Pupils continue to classify shapes using geometrical properties, extending to classifying different triangles (for example, isosceles triangle, equilateral triangle, scalene triangle) and quadrilaterals (for example, parallelogram, rhombus, trapezium). Pupils compare and order angles in preparation for using a protractor and compare lengths and angles to decide if a polygon is regular or irregular. Pupils draw symmetric patterns using a variety of media to become familiar with different orientations of lines of symmetry; and recognise line symmetry in a variety of diagrams, including where the line of symmetry does not dissect the original shape.

The objective this will look at will be ‘Identify lines of symmetry in 2-d shapes presented in different orientations.’ In this objective, ‘orientation’ is the key word and here we can draw on variation theory again. The objective makes no reference if the shapes should be regular or irregular, so it is best to spread this over two days and tackle both. Ideally, mirrors will be provided for each pupil. 

When using mirrors it is best to provide pupils with two types of questions. One where they are required to find a line of symmetry or denote whether an already given line represents a line of symmetry or not. 

Once pupils are comfortable with this, they should then use their skill with a mirror to draw the other half of a shape.  At the beginning stages, this should be done on isometric paper so that the drawings themselves can be as accurate as possible. 

I would start with simple shapes and gradually, over a sequence of a couple of lessons, make the shapes harder by including irregular shapes. I would not, at this stage, expect pupils to complete a ‘picture’ only shape. 

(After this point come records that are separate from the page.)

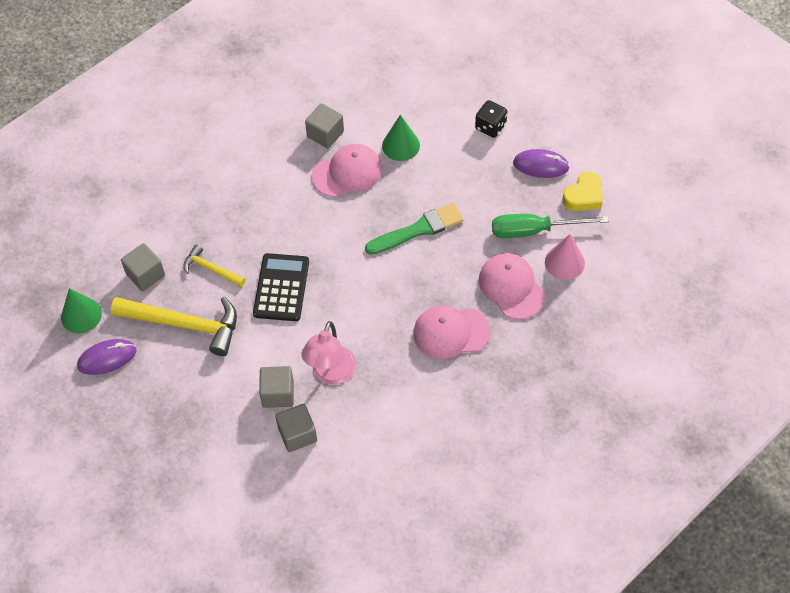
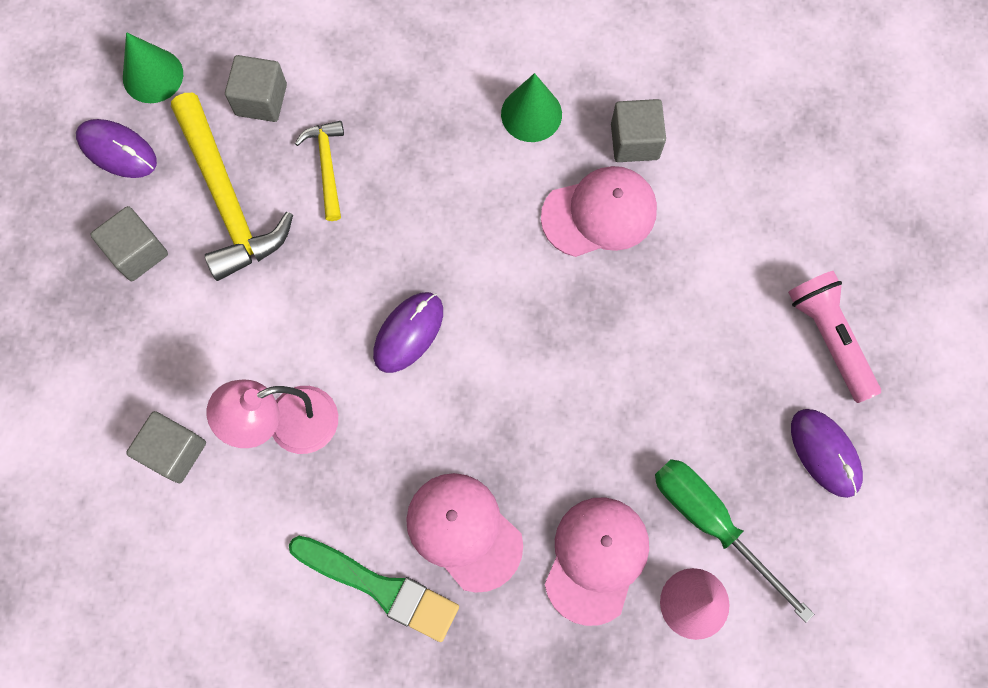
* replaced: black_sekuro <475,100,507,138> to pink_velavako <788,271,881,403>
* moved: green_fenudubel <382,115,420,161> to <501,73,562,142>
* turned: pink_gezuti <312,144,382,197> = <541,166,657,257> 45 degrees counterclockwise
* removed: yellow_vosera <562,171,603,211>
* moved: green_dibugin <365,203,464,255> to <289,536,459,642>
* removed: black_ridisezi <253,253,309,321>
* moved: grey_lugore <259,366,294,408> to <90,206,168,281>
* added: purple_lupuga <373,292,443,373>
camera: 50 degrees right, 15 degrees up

There would not be any standard ‘word problem’ that would look at the mathematics behind symmetry that was so convoluted that it would hold any mathematical relevance.

A great investigation for symmetry would be to dislodge the misconception that a circle only has one side. 

To do this you can look at lines of symmetry of regular shapes. When pupils are aware that regular shapes have all equal sides and equal angles, they can then investigate what this means for lines of symmetry. 

As long as you provide regular polygons, they will quickly see a pattern where the number of lines of symmetry are associated with the number of sides. A square has 4 lines of symmetry, a regular pentagon has 5 lines of symmetry etc. 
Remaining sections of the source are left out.